MongoDB $or query not working for me after mongorestore

I ran a mongodump and then mongorestore to move a MongoDB database from one computer to another. The data are there, I can query them (first query) and get results but using $or in a query produces no results (second query).
db.employees.find( { 'name.first' : 'Joe' })
-- vs --
db.employees.find( { $or : [ { 'name.first' : 'Joe' }]})
As far as I can tell, indexes have been recreated from system.indexes.bson, any ideas what is wrong?
indexes:
> db.employees.getIndexes()
[
{
"name" : "_id_",
"ns" : "data.demployees",
"key" : {
"_id" : 1
}
}
]
original server: MongoDB 1.6.5 64b
new server: MongoDB 1.4.4 32b
I was running the query through the console, not pymongo.
To really help here, we need a few pieces of information:
version numbers (MongoDB and pymongo, server and new computer)

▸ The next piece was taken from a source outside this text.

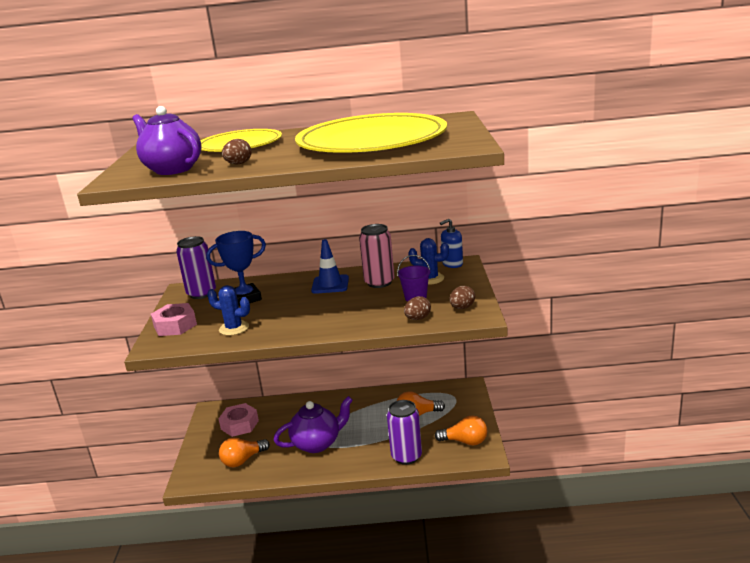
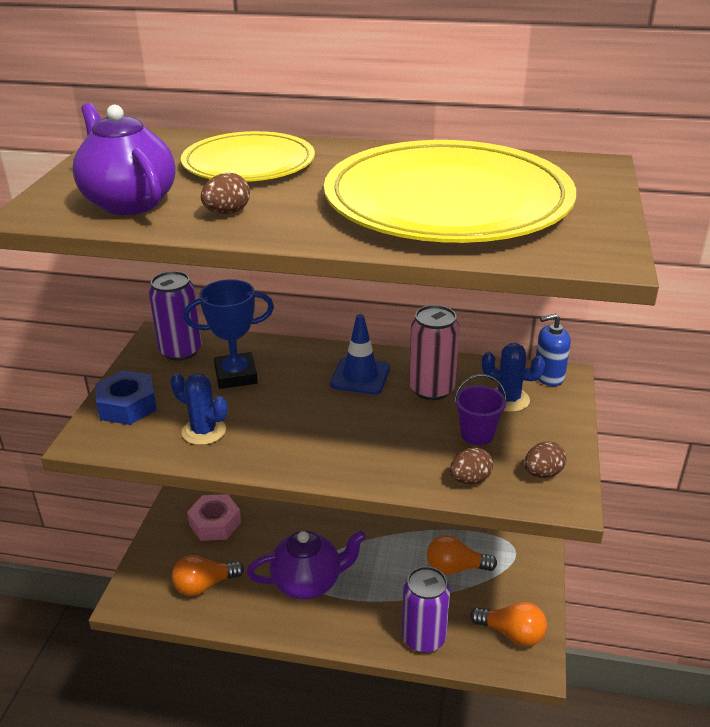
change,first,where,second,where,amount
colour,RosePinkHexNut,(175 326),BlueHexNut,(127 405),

output from db.employees.getIndexes()
can you run a test on a smaller data set? (see below)
can you double-check data types?
Smaller Data Set
Try copying out a small set of the employees to a new collection and run the same queries:
db.employees.find().limit(100).forEach( function(x) { db.employees_test.insert(x); } )
Basically, let's try to rule out corruption of data. Then let's try to isolate the version and see if this is a known bug.
Double-check Data Types
Ensure that the data types are correct.
Is this a bug?
This could be a bug, but if it is, the bug should be trivial to reproduce. Once you've double-checked that the system is behaving incorrectly, it's time to repro this so that you can at least file a bug.
pymongo requires quotes around the special operators-- have you tried this?
db.employees.find( { '$or' : [ { 'name.first' : 'Joe' }]})